Met her partner on a dating app. 

“He had a photo of himself in the snow and I was like ‘oh he skis! That’s fun’. Which was a lie! To be fair, he wasn’t skiing in the profile pic he was just at the snow. But he was quite far from the camera and he was wearing a big jacket so I was like ‘oh, he must ski’. Nope. I think it came up pretty quickly. He went on a ski mobile in jeans! I was like ‘oh this boy, not only does he not ski, he doesn’t even know the concept of snow’.” 

“We pre-dated. We had coffee that turned into lunch. It was a pre-date coffee which was easy to bail on. So you can be like ‘oh, thanks for the coffee’, you’re not locked into a full meal. Drinks often turns into dinner so coffee is safe. And cheaper. And it’s easy for it to turn into lunch. Or like a drink on either side. Whether it’s in the morning or the afternoon. I think particularly as a woman, because it doesn’t imply sex.” 


Toby, 30


“I think any app that can change your life in terms of helping you find love is pretty powerful.” 

“I would say that I’ve had success on them. Obviously some failures in there as well, but definitely I’ve had some like amazing nights from the app which wouldn’t have happened otherwise.”

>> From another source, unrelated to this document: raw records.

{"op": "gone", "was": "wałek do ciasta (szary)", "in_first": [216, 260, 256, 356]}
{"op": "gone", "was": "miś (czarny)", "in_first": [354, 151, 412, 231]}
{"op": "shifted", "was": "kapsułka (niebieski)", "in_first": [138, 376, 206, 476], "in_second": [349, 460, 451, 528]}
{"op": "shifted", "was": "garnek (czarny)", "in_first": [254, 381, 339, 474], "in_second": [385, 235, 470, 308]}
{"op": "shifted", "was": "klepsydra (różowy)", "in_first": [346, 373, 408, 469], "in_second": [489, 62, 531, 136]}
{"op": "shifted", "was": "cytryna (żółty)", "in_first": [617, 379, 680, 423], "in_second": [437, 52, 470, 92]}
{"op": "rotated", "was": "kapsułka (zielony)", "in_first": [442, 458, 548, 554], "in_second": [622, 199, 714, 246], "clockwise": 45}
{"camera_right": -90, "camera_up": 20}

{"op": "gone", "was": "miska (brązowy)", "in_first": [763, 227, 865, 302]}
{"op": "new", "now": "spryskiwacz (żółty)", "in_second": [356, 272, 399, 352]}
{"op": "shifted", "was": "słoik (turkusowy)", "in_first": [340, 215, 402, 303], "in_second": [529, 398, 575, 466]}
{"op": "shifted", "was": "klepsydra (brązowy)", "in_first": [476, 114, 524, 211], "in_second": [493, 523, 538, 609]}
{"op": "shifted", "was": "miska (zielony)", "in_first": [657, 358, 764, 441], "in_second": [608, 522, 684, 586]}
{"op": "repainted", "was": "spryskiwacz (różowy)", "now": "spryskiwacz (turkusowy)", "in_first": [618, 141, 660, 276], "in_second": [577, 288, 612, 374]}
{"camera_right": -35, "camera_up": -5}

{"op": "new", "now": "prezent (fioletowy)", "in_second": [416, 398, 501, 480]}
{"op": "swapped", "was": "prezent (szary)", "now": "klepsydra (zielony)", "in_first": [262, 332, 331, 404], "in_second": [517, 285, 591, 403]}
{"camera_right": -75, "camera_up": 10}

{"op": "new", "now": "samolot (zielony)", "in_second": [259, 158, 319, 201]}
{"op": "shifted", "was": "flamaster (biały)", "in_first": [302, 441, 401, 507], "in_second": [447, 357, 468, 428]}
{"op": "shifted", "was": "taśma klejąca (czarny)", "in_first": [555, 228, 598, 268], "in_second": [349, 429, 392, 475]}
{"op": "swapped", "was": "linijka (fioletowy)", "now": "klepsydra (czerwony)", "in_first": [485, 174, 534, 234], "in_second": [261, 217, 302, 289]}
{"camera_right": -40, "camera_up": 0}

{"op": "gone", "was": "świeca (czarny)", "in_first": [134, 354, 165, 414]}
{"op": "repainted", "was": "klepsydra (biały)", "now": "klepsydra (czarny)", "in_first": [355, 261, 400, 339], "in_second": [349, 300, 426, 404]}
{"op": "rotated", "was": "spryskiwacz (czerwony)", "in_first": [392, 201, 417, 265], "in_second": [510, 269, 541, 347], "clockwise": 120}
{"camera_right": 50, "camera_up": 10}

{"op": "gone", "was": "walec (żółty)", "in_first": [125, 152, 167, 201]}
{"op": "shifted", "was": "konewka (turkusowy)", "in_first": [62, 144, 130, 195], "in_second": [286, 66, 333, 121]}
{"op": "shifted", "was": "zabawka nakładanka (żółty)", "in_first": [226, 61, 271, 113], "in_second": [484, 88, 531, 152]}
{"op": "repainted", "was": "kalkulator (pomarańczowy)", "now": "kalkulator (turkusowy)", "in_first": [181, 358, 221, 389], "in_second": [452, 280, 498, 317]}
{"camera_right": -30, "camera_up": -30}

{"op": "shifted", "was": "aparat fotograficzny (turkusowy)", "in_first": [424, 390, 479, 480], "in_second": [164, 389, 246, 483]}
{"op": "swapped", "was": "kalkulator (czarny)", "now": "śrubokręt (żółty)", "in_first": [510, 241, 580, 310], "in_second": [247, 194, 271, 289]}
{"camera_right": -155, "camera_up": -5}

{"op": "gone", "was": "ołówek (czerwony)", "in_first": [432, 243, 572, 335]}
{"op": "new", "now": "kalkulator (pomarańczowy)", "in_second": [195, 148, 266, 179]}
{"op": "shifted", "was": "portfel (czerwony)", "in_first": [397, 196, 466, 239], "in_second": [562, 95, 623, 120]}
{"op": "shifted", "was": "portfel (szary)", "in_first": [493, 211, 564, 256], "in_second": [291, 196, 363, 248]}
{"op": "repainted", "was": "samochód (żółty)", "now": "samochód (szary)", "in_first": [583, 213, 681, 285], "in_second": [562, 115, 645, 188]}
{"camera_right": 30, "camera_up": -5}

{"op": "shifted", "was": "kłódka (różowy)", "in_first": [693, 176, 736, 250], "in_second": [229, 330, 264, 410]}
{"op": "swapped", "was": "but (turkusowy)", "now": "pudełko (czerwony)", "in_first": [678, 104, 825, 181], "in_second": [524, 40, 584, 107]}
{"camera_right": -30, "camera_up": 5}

“My profile is like, I mean, what I set out for it to be is a mixture of personality. Don’t look like a boring motherf*cker. There’s one or two pictures in there which are like thirst traps. Some are showing what I’m into. There’s one which involves surfing and one which involves DJing and those are probably my two biggest passions at the moment.”

“I think it’s really important to have some text in there, even just a couple of words. It makes an impression. If I go to someone’s profile and their bio or their chat is awful then straight away I’m like ‘no’.” 

“Match with people you actually want to catch up with. I think that I’ve reduced the amount of time I’m on there by just not matching with people I couldn’t see myself ever getting along with.”

“Tips for other guys: just show some actual personality in the profile not just your body. Also like no weird fishing photos, and I think like one or two funny pics is always a good move as well — shows that you’re not narcissistic.”